Не веря в удачу, абы как, мы стали стучаться в писательские дачи. Нам открывали домочадцы, мы, калики перехожие, бубнили свои речевки, и всюду — от ворот поворот. Или они чувствовали нашу похмельную подавленность, или мужья-сочинители приучили домашних жить в поле вымысла, и голыми руками взять их было нельзя. Переругиваясь и валя вину друг на друга, мы зашли на очередной участок. Это оказалась дача Евтушенко.

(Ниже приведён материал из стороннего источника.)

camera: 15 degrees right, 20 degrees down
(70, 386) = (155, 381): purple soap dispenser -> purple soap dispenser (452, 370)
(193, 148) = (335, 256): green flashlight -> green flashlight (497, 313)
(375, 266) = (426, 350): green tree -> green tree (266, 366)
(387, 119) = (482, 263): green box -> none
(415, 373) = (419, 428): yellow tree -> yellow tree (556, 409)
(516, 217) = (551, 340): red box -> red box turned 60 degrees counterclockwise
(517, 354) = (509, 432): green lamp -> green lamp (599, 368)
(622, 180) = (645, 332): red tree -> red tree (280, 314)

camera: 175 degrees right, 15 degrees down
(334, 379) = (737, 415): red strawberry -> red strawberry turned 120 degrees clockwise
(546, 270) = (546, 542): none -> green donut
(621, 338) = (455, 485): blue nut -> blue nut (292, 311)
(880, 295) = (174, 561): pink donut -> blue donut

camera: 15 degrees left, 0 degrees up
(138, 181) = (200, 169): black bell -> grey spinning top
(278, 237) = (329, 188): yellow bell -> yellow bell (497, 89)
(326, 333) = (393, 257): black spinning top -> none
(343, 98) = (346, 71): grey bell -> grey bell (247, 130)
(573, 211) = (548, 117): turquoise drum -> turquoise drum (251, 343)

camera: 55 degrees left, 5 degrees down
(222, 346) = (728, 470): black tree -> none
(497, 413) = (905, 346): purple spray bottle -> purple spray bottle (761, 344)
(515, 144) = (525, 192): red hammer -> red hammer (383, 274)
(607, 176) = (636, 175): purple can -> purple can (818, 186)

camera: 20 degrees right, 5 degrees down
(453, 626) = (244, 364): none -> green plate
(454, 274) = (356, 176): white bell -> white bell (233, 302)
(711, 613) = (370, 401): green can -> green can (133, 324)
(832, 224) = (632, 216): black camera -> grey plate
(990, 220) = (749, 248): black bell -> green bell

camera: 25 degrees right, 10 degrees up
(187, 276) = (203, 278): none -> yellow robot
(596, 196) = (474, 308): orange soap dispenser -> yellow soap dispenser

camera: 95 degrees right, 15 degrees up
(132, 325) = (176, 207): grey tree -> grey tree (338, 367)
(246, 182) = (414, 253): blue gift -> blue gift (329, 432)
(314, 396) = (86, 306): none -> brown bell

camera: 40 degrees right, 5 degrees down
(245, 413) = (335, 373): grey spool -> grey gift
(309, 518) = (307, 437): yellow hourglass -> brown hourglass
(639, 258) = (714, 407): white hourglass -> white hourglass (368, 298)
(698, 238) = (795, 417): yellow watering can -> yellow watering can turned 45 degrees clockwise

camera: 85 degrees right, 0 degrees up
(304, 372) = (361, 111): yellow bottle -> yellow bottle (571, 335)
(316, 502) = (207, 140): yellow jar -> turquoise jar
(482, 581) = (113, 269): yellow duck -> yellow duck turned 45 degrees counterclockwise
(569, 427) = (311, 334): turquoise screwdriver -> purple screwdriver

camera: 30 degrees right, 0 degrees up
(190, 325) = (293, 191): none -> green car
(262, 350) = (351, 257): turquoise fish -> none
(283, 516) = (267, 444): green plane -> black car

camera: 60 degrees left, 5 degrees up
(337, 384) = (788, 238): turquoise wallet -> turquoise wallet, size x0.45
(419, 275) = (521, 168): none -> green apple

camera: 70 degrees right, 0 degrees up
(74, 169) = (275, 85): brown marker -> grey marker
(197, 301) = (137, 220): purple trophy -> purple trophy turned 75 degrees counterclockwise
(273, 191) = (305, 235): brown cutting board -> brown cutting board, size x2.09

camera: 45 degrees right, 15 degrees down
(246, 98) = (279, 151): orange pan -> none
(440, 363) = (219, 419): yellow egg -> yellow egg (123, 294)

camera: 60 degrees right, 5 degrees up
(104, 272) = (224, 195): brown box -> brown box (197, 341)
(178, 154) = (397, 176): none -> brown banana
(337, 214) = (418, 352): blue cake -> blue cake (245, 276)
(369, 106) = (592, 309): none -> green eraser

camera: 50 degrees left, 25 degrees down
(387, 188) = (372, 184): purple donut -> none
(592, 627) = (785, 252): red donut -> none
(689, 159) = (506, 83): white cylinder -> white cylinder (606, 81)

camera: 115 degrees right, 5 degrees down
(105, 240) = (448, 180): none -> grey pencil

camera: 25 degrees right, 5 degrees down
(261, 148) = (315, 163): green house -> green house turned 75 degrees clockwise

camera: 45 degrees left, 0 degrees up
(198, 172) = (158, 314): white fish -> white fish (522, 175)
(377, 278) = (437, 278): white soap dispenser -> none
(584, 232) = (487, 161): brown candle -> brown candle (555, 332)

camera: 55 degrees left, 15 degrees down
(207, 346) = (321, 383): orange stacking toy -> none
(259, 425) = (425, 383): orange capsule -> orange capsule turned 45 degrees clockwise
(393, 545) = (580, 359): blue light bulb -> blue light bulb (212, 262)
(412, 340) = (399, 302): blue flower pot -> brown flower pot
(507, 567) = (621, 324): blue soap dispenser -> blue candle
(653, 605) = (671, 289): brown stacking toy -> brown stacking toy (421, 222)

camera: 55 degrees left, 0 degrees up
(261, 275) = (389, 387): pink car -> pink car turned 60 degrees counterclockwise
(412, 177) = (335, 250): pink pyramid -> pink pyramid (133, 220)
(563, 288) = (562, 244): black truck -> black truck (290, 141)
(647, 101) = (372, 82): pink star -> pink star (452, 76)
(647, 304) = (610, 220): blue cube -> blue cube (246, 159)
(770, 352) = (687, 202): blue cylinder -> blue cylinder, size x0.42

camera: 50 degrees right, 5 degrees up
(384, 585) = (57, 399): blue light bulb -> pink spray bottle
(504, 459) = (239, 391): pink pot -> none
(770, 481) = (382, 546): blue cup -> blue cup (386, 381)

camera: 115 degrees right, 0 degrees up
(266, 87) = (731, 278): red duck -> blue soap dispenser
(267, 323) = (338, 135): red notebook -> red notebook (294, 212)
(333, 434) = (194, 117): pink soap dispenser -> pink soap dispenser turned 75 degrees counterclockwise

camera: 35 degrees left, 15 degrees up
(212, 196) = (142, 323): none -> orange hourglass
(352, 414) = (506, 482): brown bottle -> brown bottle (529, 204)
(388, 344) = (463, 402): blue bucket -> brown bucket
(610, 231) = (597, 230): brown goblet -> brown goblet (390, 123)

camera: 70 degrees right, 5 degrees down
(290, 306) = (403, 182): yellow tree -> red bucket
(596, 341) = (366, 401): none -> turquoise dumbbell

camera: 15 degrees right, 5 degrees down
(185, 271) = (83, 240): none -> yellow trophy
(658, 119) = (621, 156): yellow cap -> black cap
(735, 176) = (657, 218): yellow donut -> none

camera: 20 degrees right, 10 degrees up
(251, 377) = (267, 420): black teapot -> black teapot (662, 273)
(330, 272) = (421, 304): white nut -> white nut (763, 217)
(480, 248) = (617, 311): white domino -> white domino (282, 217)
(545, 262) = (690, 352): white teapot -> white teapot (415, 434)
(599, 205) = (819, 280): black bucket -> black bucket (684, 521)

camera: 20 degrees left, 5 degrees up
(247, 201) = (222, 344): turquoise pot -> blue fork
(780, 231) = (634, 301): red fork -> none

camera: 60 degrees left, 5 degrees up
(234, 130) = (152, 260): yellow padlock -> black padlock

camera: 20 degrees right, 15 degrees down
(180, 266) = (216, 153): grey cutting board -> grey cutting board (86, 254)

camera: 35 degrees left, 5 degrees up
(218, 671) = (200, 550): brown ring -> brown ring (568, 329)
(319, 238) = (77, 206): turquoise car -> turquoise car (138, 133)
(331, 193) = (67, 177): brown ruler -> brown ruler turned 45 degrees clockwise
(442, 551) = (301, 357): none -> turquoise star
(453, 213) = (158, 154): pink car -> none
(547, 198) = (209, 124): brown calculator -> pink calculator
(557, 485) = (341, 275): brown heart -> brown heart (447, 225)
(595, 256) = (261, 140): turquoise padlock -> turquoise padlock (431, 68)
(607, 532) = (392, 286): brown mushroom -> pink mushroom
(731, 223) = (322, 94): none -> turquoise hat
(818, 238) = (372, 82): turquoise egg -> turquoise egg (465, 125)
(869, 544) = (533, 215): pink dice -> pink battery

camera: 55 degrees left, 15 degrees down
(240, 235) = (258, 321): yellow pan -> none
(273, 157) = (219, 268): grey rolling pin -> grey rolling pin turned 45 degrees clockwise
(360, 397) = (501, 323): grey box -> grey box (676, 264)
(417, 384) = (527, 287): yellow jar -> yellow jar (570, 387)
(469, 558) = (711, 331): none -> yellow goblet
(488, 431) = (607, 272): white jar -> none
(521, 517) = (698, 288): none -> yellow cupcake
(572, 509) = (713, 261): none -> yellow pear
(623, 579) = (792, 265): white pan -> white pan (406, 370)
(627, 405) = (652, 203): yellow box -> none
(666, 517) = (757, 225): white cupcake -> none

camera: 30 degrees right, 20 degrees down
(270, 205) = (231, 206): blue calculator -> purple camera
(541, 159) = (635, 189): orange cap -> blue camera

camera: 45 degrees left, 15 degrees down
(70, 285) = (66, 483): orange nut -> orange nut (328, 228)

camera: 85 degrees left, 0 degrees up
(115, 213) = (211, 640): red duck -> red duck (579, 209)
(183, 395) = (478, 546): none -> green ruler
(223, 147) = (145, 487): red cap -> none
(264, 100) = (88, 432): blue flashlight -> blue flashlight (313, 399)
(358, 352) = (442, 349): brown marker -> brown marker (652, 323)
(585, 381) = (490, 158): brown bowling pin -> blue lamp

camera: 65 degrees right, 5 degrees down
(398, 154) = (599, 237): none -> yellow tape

Секретарь, молодой да ранний, объяснил, что хозяин в отъезде, в деньгах отказал и вяло посоветовал зайти на соседний участок, к Межирову. Только на участке Межирова я заметил, что за нами увязалась молодая игручая боксерша в полоску. Она целовалась в прыжке и вообще была уморительна. Из-за угла дачи, толкая перед собой тачку с чем-то таким, показался хозяин. Я к этому поэту всегда относился хорошо, а одно время даже любил. Я не верю, что «Коммунисты, вперед!» — просто паровоз. Все горькое, что можно Межирову сказать, он и сам знает и сказал о себе, а от недавних строчек про американскую негритянскую церковь я завистливо облизнулся:
Все встают, как у нас в СССР говорят,
и поют, что бояться не надо
Ничего, ничего…
Мы выдохлись и вкратце объяснили свой приход. Межиров, заикаясь, ответил, что у него есть четвертной, но он последний и десять рублей нужно вернуть сегодня же, а остальные 15 можно и на днях. Мы поблагодарили и поспешили к магазину, отбиваясь от собачьих поцелуев, как две горничные от приставаний гимназиста.
Уже в совершенно другом настроении, воротив десятку, гремя и позвякивая содержимым холщовой сумки, мы пришли в драматурговы угодья. Репутация наша была спасена, а веселая боксерша бурей и натиском лобзаний сразу завоевала благорасположение собутыльников.